DNA TODAY
THE SCIENCE OF DNA HAS ALREADY CHANGED THE WORLD WE LIVE IN
“We will gain the power to repair, edit and rewrite our genes”
ARCHAEOLOGY
REBUILDING HISTORY
Skeletal remains can contain traces of ancient DNA for thousands of years. Extracting and sequencing this genetic material can reveal not only the sex of the individual – whether they had a Y chromosome or not – but also their ethnicity. This can help to retrace the steps taken by our ancestors as they spread across the world.
FORENSICS
SOLVING CRIMES
Forensic scientists identify DNA by examining sequences called ‘short tandem repeats’. These sequences occur in the gaps between genes and contain three or four DNA letters, repeated a different number of times in different people. Scientists count the number of repeats and compare them to repeats in a suspect’s DNA.
PATERNITY
IDENTIFYING FATHERS
Children inherit half of their genes from their mother and half from their father. In a paternity test, scientists compare around 15 genes from the mother, child and potential father to see how similar they are. Statistical analysis gives a score called a ‘combined paternity index’ – the likelihood of the person tested being the father.
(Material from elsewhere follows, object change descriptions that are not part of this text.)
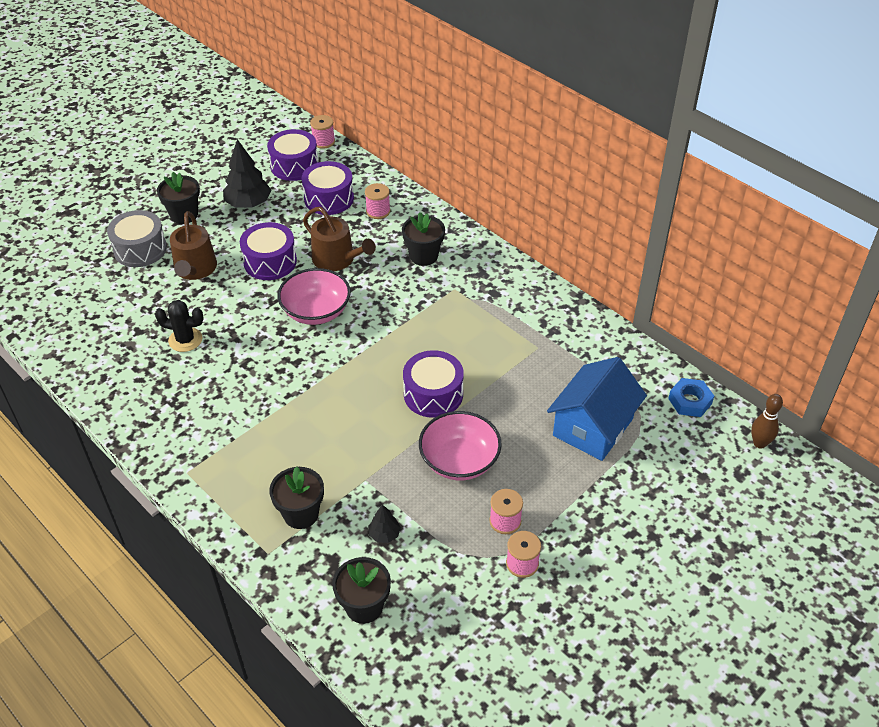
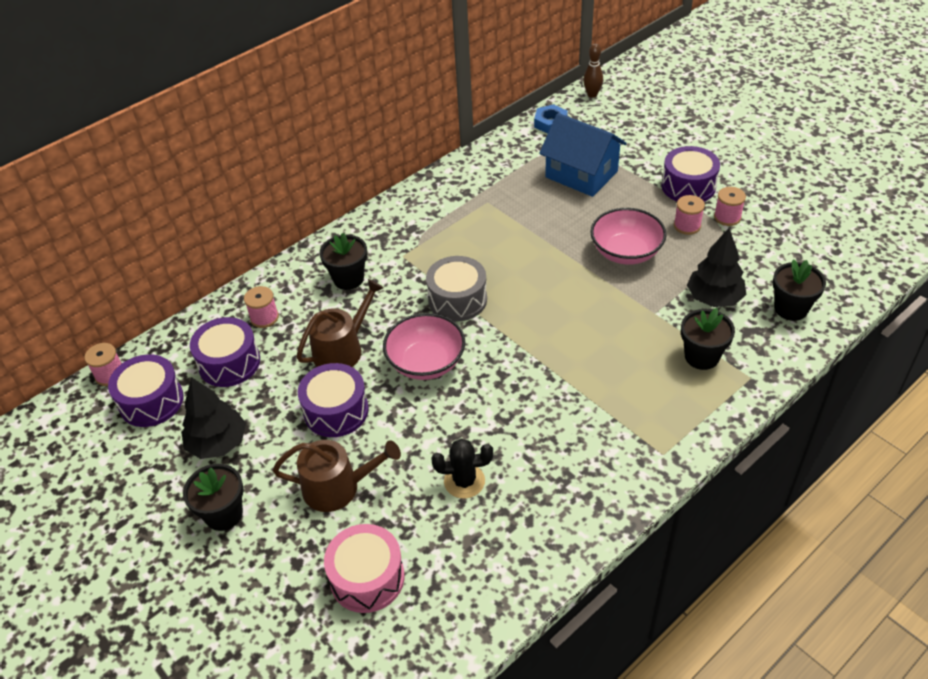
camera: 85 degrees left, 0 degrees up
(112, 291) = (367, 578): none -> pink drum
(140, 249) = (286, 557): grey drum -> grey drum (457, 300)
(185, 340) = (464, 481): black cactus -> black cactus turned 75 degrees clockwise
(384, 534) = (714, 298): black tree -> black tree, size x1.96
(433, 394) = (547, 269): purple drum -> purple drum (688, 186)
GENETIC HERITAGE (ANCESTRY)
ESTIMATING ETHNICITY
Ancestry is written into DNA like a fingerprint. Different populations of humans, separated by geography, develop their own unique mutations. These pass along from one generation to the next, leaving traces in genetic code. Comparing a genome against thousands of others can reveal where a person’s ancestors came from.
GENE THERAPY
REPAIRING GENES
A handful of gene therapies are now licensed for use in human patients. These cutting-edge treatments use harmless viruses to carry healthy human genes into cells with genetic faults. The viruses paste these healthy genes into human DNA, fixing rare genetic disorders or killing cancer cells.
PERSONALISED MEDICINE
MEDICINE FOR YOU
Tiny differences in our genes change the way illnesses affect us. A tumour might shrink in response to chemotherapy in one patient and not respond at all in another. Genetic testing can reveal which drugs might work best for which person, allowing doctors to match treatments to patients based on their unique genetic make-up.